Pancaran semburat kegembiraan tidak dapat terlepas dari senyuman yang tersungging di bibir Putri Aurora.  Pegal dan lelah tidak lagi dipikirkannya sampai akhirnya terdengar suara perut Putri Aurora.
Kriukk……kriuk…..
“Hahaha….ternyata sudah saatnya makan Felipine” Putri Aurora memegangi perutnya.
“Wow tak kusangka kita begitu dekat dengan negara bagian kita ini Felipine” Putri Aurora masih memandangi deretan rumah hunian dari atas bukit Zeyburg.  Jarak mereka tidak jauh lagi karena mungkin Putri Aurora hanya perlu berjalan beberapa puluh menit untuk mencapai deretan rumah hunian penduduk Zeyburg.
“Selamat datang di negara bagian timur kita Felip…Zeyburg” Putri Aurora seolah-olah mempersilahkan Felipine memasuki tempat bersejarah.
“Aku selalu memimpikan untuk melihat dunia di luar istana Felipine dan sekarang aku berhasil melihatnya. Mari Felipine kita menyapa penduduk kota Zeyburg. Mereka pasti akan menyambut kita dengan baik.  Tabib Rudolf pernah bercerita kepadaku tentang keramahan penduduk Zeyburg, katanya termasuk penduduk paling ramah di negeri Winburg ini” Putri Aurora kembali memacu kudanya namun kali ini tidak dengan kecepatan penuh karena Putri Aurora tidak ingin kehilangan setiap keindahan yang tidak pernah disaksikannya.

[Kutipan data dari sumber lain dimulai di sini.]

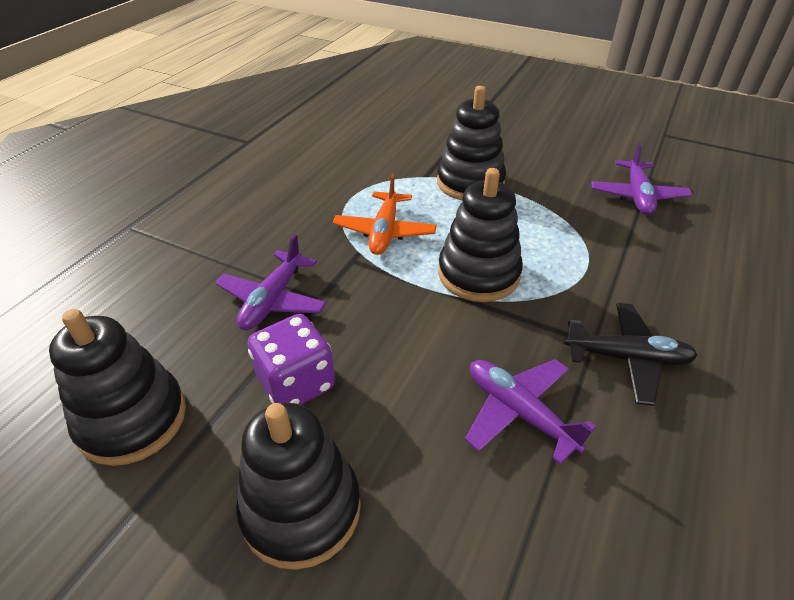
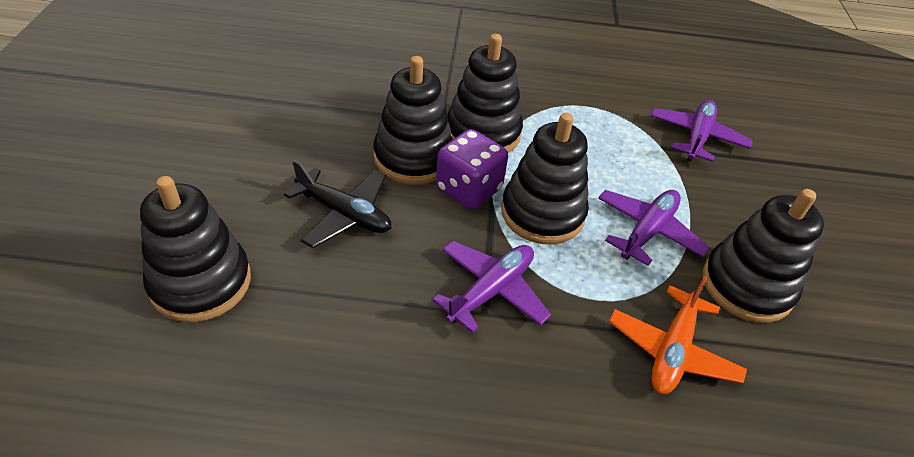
black stacking toy: 4 -> 5

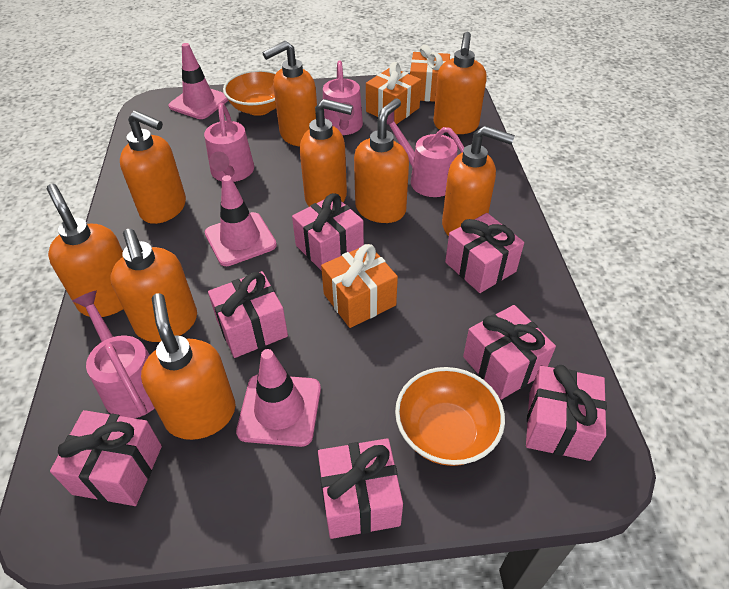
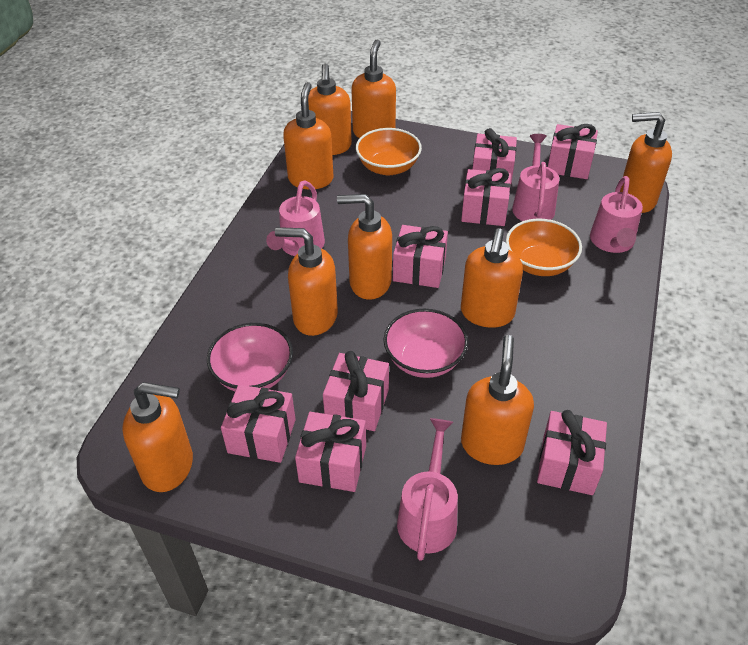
orange gift: 3 -> 0
pink bowl: 0 -> 2
pink gift: 7 -> 8
pink traffic cone: 3 -> 0

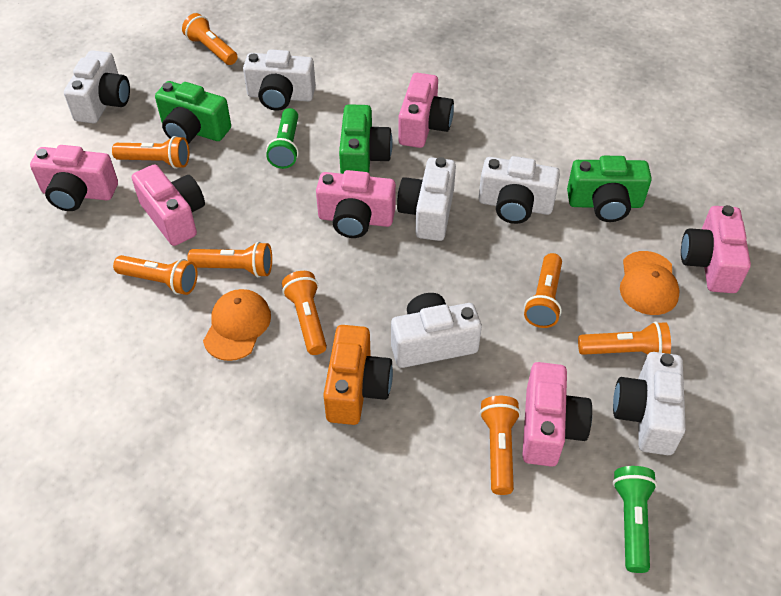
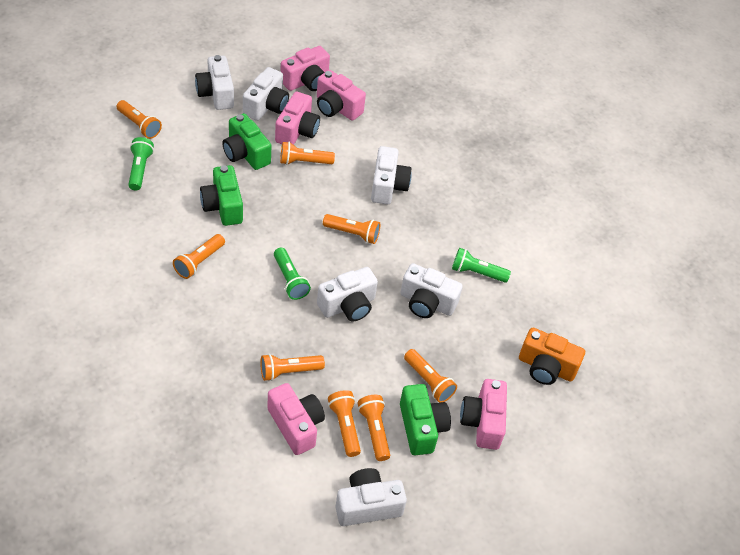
green flashlight: 2 -> 3
orange cap: 2 -> 0
pink camera: 6 -> 5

Hijau bukit Zeyburg begitu mempesona namun segera tergantikan setelah tidak lama berselang hamparan perkebunan jagung menghias di kanan kiri sepanjang jalan yang dilalui Putri Aurora.  Tidak ada penduduk yang dapat dijumpai sepanjang bukit Zeyburg.  Baru ketika memasuki perkebunan jagung dapat ditemui beberapa rumah yang sudah terbuka pintunya. Beberapa penghuninya terlihat sudah berada di luar untuk sekadar membentangkan anyaman lebar padahal hari masih terlalu pagi.  Tapi musim panas ini tidak akan disia-siakan begitu saja sehingga sejak dari pagi sudah terlihat beberapa penduduk berlomba menikmati hangatnya sinar mentari ini.  Awal memasuki perkebunan jagung Putri Aurora sudah disapa oleh petunjuk arah kota Zeyburg yang tertulis hanya sepuluh kilometer lagi menuju ibu kota Zeyburg.  Namun Putri Aurora tidak seger memicu kudanya untuk segera melihat ibu kota Zeyburg.
Matanya terpaku pada seorang wanita separuh baya dengan punggung yang membungkuk sedang membentangkan anyaman lebar sendirian.  Berbeda dengan rumah lain yang telah dilewatinya, wanita ini hanya sendirian saja padahal dari jauh anyaman itu terlihat sangat lebar.  Putri Aurora turun dan segera membantu wanita baya tersebut membentangkan anyaman tikarnya.
Wanita itu terkejut akan kehadiran seorang Ksatria muda bertopi yang mendadak di hadapannya.  Wanita tersebut langsung menghentikan aktivitasnya.
“Mari saya bantu membentangkan ayaman ini Madam” baru setelah Putri Aurora menyapanya maka wanita tersebut membiarkan Putri Aurora membantunya.
“Jadi merepokanmu anak muda” ujarnya masih dengan badan sedikit membungkuk.  Tampaknya memang tubuhnya sudah seperti itu dari kecil, pikir Putri Aurora.
Selang sepuluh menit kemudian usaha keduanya membentangkan anyaman berukuran dua puluh kali sepuluh meter tersebut selesai.  Lebih cepat dari biasanya, ujar wanita tersebut tersenyum puas.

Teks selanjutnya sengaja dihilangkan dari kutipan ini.